At a Congo clinic, a physician who was treating 18 people suffering from malaria was dismayed when the standard medications failed to help them. The patients, who ranged in age from 14 months to 60 years old, had entered into malaria’s severest stage, which is marked by convulsions, pulmonary edema, a loss of consciousness and respiratory distress. A five-year-old patient had even gone into a coma. Tired of seeing no improvement from the usual medical treatment of intravenous artesunate, the doctor decided to act under the doctrine of “compassionate use” and prescribe them a malaria therapy that consisted solely of dried leaves from the Artemisia annua plant, which has not yet been approved.

Amazingly, all 18 patients noted a full recovery in the span of just five days, and lab tests showed there were no more parasites in their blood. While the Worcester Polytechnic Institute (WPI) was quick to take the credit for developing the cure, the truth is that the Chinese have been using the same herb, which they call Qing Hao, for thousands of years to cure malaria and other diseases. In fact, it even appears in a Traditional Chinese Medicine text that was written in the 1500s. WPI’s contribution to saving these people’s lives should not be discounted, of course, but it would be far more accurate for them to say they “rediscovered” this treatment rather than developed it.

How many diseases could modern plants cure?

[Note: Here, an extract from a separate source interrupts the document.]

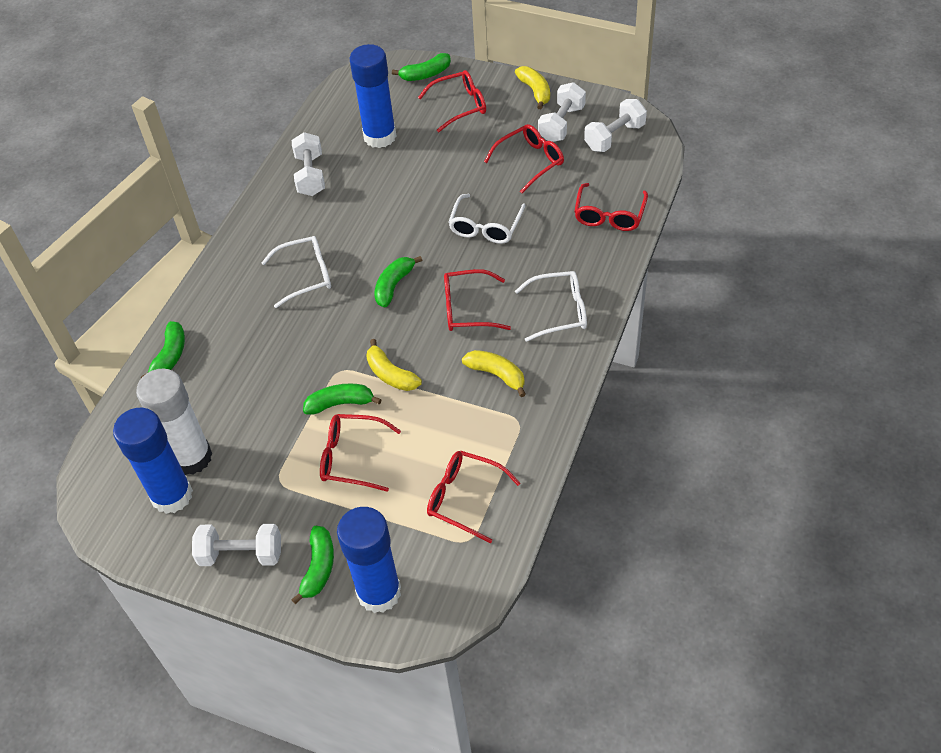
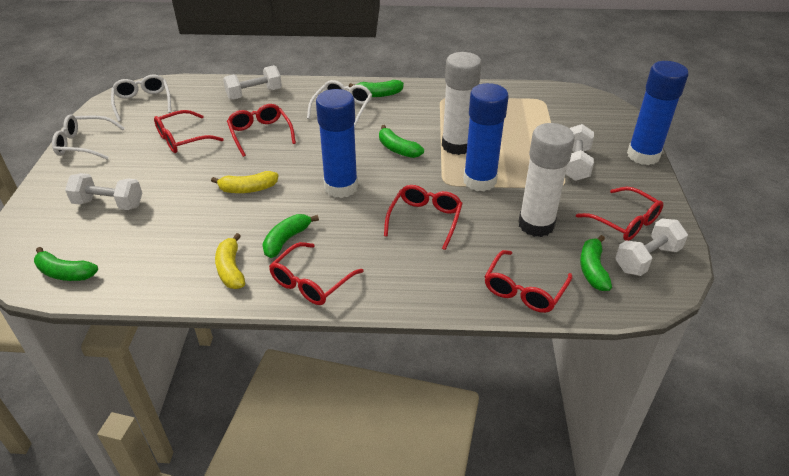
white glue stick: 1 -> 2
yellow banana: 3 -> 2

Simply eating the leaves of the plant was all it took to cure people of this sometimes deadly disease, which is passed through mosquito bites and affects the liver, immune and circulatory systems. Contrast this with the new malaria vaccine that is being developed by researchers at the University of Tubingen. This entails injecting healthy volunteers with thousands of live parasites that transmit malaria, which then concentrate in the liver. These people must then take an anti-malaria drug that weakens the liver parasites when they enter the bloodstream for the vaccine to be “effective.” Which option would you prefer? Which course of action is the most profitable for pharmaceutical companies?

Our planet is full of plants that can cure a host of ailments naturally, but you don’t hear much about it. Why not? The answer is simple: Big Pharma’s incredible reach and (literally) sickening amount of power enable them to keep the narrative focused on their toxic medications and downplay the significance of any claims that plants can cure people. Just look at the way cannabis has been demonized even though it can help treat a variety of different cancers and help alleviate chronic pain, and it does this more effectively than many of the medications Big Pharma peddles. Another plant cure, cat’s claw bark, is known to help with inflammation, leukemia and lung and breast cancer in South America, but it’s largely ignored in the U.S., where mammograms and chemotherapy bring in huge profits.

With multi-drug resistant forms of malaria turning up in Africa and Europe and more than 438,000 people dying from it in 2015 alone, the potential of this plant to save lives is tremendous. This begs the question: how many hundreds of thousands or millions of people are dying of other diseases that could easily be treated with plants?